Elles doivent notamment vérifier préalablement la solvabilité de leurs emprunteurs, sauf à engager leur responsabilité sur le fondement de la notion de « soutien abusif » et d’avoir le cas échéant à les indemniser de leurs préjudices subis.

Ainsi, le 15 juin 2020, la cour d’appel d’Agen a sanctionné une banque pour soutien abusif d’une société suite au prêt consenti personnellement à son dirigeant pour les besoins de financement de celle-ci (CA Agen, ch. civ., 15 juin 2020, n° 17/01303).

En l’espèce, la banque Société Générale a consenti un prêt personnel à un artisan pour les besoins du refinancement de son entreprise, afin de la renflouer.

Les échéances de remboursement du prêt sont restées impayées et la banque a prononcé la déchéance du terme du crédit, c’est à dire demander le payement intégral et immédiat de prêt à l’emprunteur défaillant.
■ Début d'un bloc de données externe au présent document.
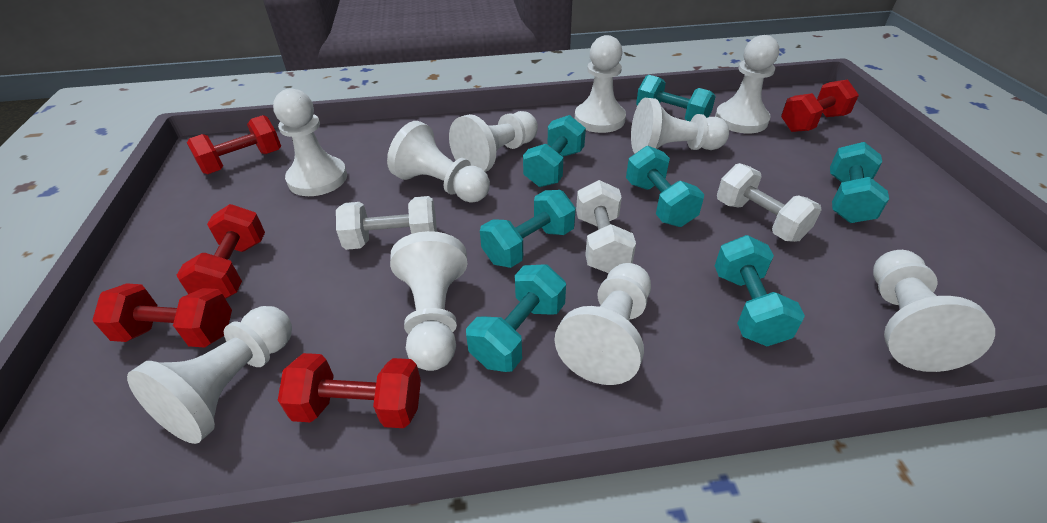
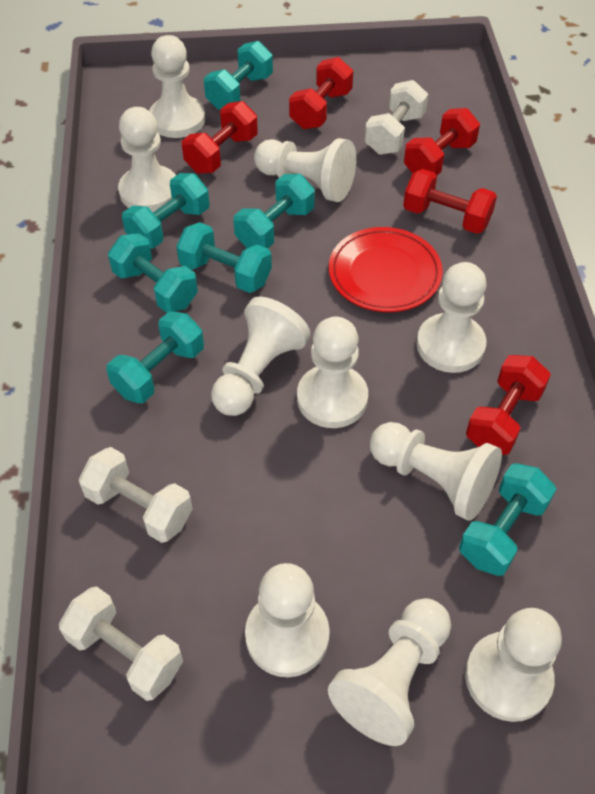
red plate: 0 -> 1

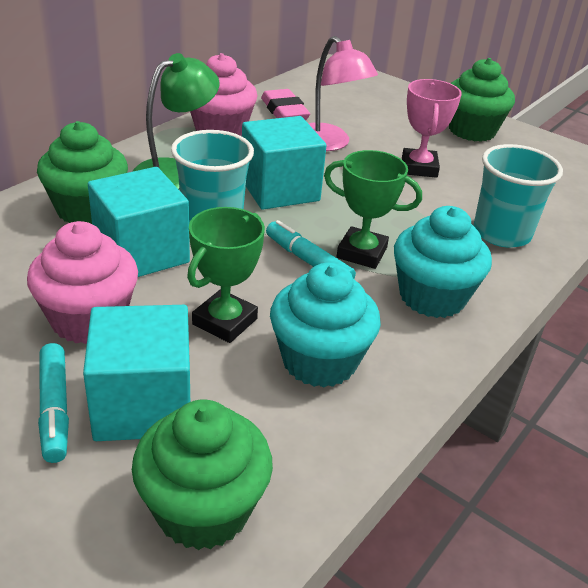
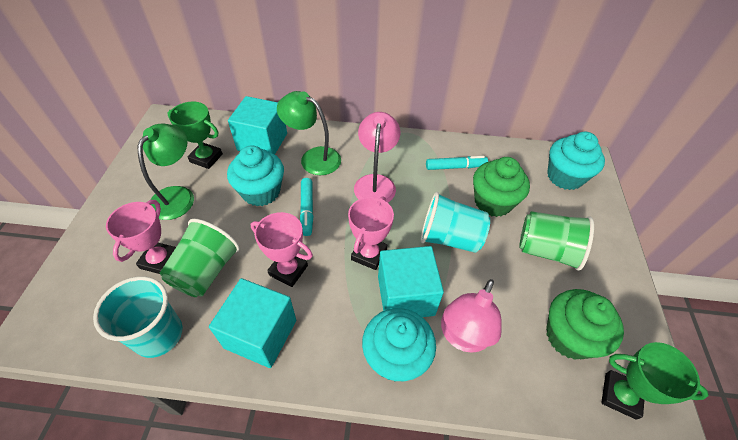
green cup: 0 -> 2
green cupcake: 3 -> 2
green lamp: 1 -> 2
pink cupcake: 2 -> 0
pink eraser: 1 -> 0
pink lamp: 1 -> 2
pink trophy: 1 -> 3
turquoise cupcake: 2 -> 3

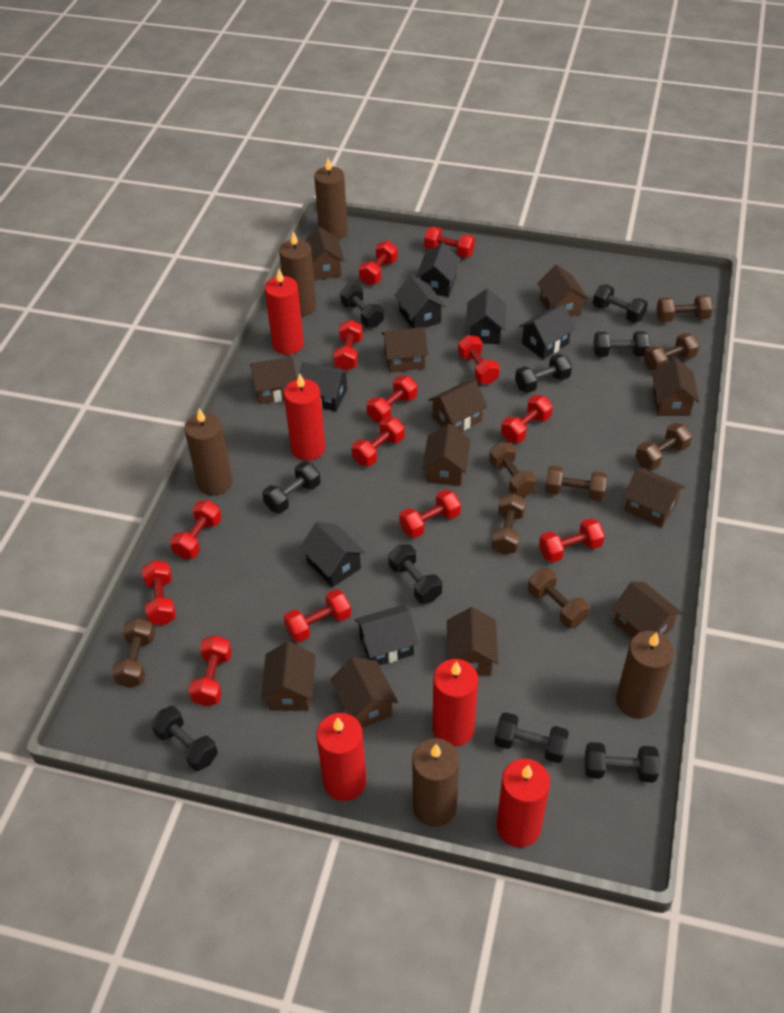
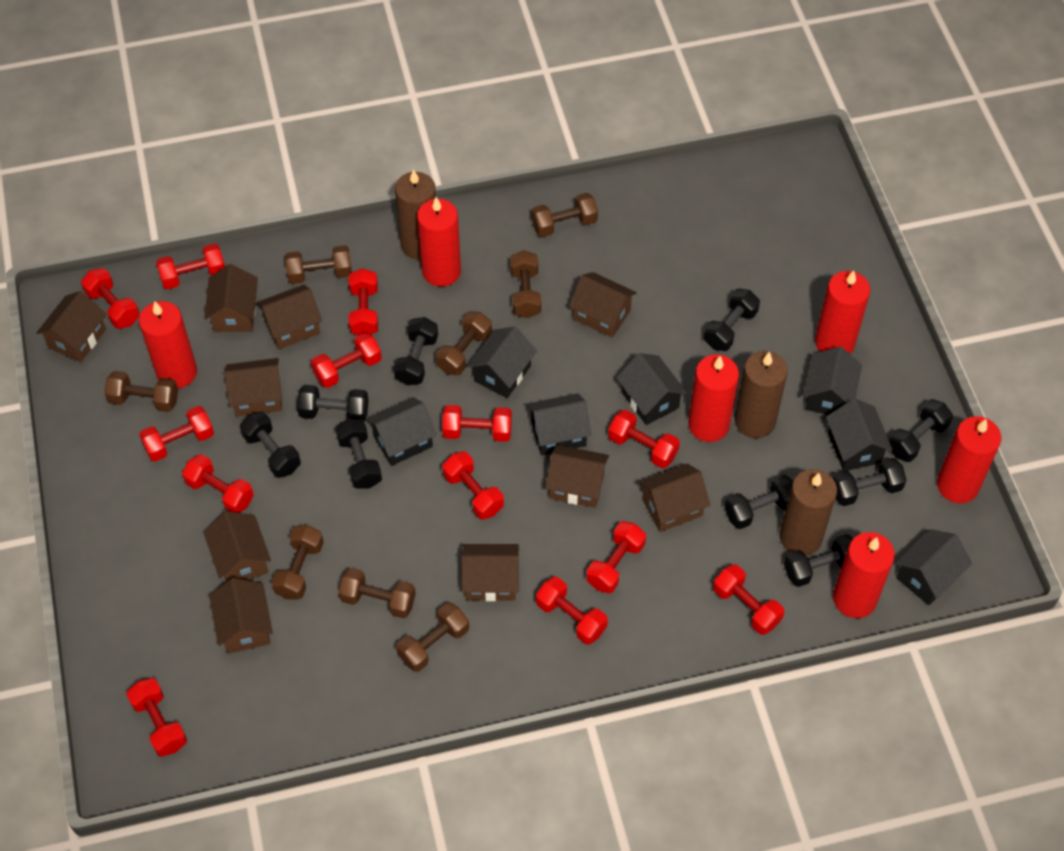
brown candle: 5 -> 3
brown house: 12 -> 10
red candle: 5 -> 6

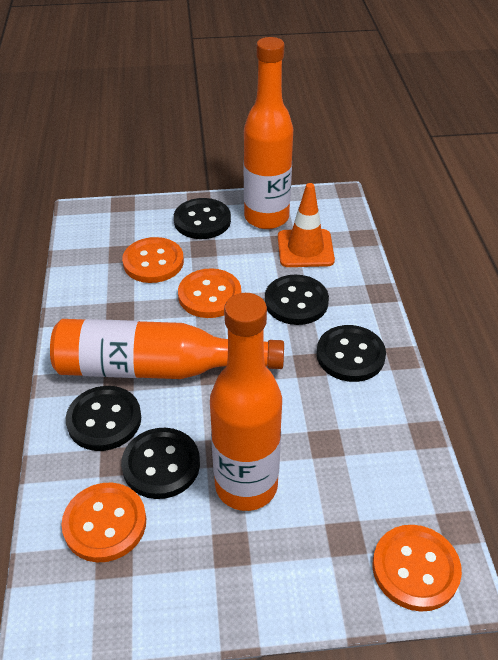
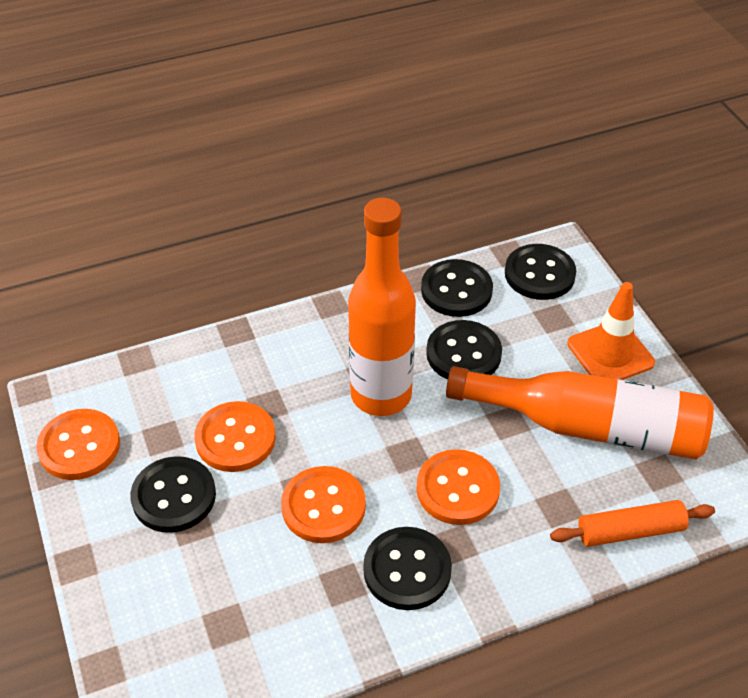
orange bottle: 3 -> 2
orange rolling pin: 0 -> 1

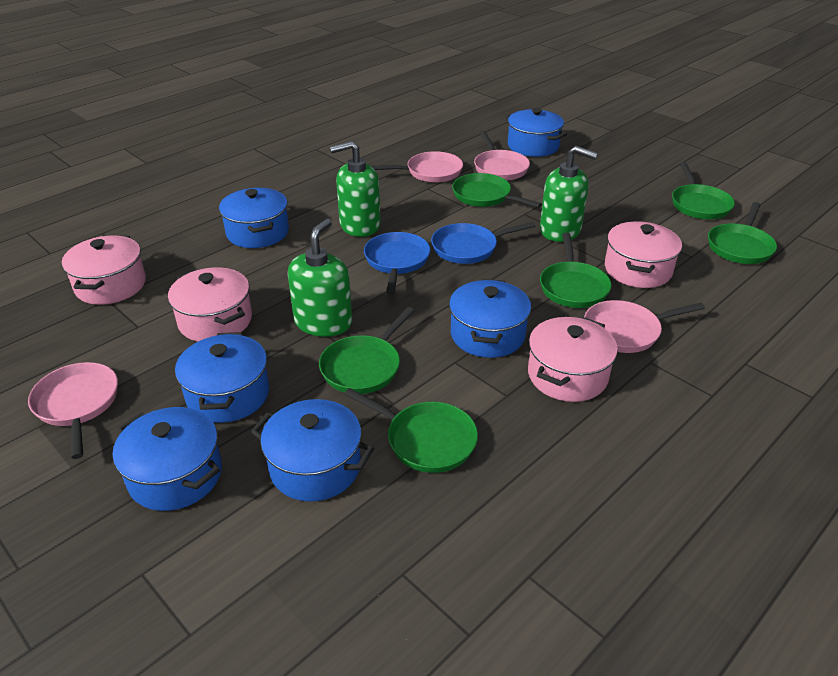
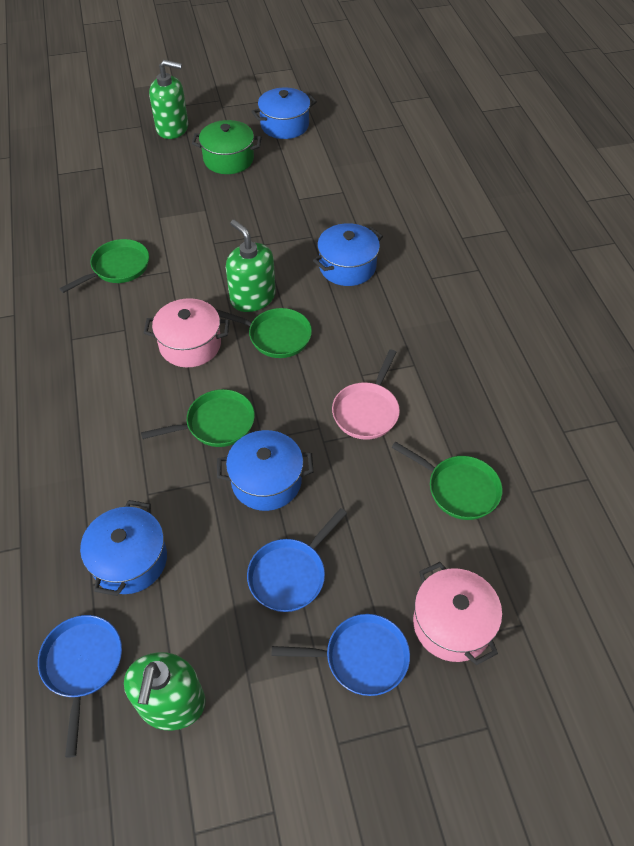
blue pan: 2 -> 3
blue pot: 6 -> 4
green pan: 6 -> 4
green pot: 0 -> 1
pink pan: 4 -> 1
pink pot: 4 -> 2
Or, l’emprunteur était bénéficiaire du revenu de solidarité active (RSA) et n'a pas signé la fiche des informations personnelles que la conseillère a remplie unilatéralement et qu'elle n’a pas cru nécessaire de lui communiquer.

La fiche de renseignements à l'appui du dossier de demande de prêt indiquait un seul revenu mensuel de 855 euros, soit le seuil de pauvreté en France.

En ajoutant les charges des mensualités de prêt, le taux d'endettement de l’emprunteur était de 46,19 %.

C’est dans ce contexte que l’emprunteur a assigné la banque devant le tribunal de grande instance pour la voir condamner à l’indemniser des préjudices subis suite au manquement à son devoir de d'information, de mise en garde et de conseil.

En effet, l'entreprise était confrontée à un résultat négatif et avait ses comptes bancaires à la même agence que son dirigeant de sorte que la banque ne pouvait ignorer la situation financière difficile de la société.

La banque société Générale ne pouvait donc pas ignorer, dès avant les versements de fonds, qu'elle consentait un crédit équivalent à un prêt à la consommation à un dirigeant d'entreprise qui n'était plus en état de dégager un revenu personnel de son activité professionnelle et qui serait amené à consommer tout ou partie du montant du prêt comme son revenu de substitution.

La cour d’appel a jugé que « la banque qui consent une opération de crédit, au dirigeant d'une société en grande difficulté, ayant pour objet ou pour effet de renflouer celle-ci, participe ainsi à une opération de soutien abusif par personne interposée et doit mettre en garde ce dirigeant, quand il est non averti, des risques qu'il encourt ».

Dans ce contexte, les juges d’appel ont considéré qu’« Indépendamment de l'insincérité de la fiche d'information, la Société Générale a manqué à son devoir de mise en garde ».

Il résulte de cette affaire que la banque qui consent un crédit personnel au dirigeant d'une société en difficulté pour renflouer celle-ci engage sa responsabilité pour soutien abusif comme si elle avait prêté de l’argent à la société elle-même.

Il est aussi important de souligner que la qualité de gérant de société ne confère pas automatiquement le statut d'emprunteur averti et qu’il appartient donc à la banque de prouver que l'emprunteur est averti des conséquences du crédit pour se dégager juridiquement de toute responsabilité.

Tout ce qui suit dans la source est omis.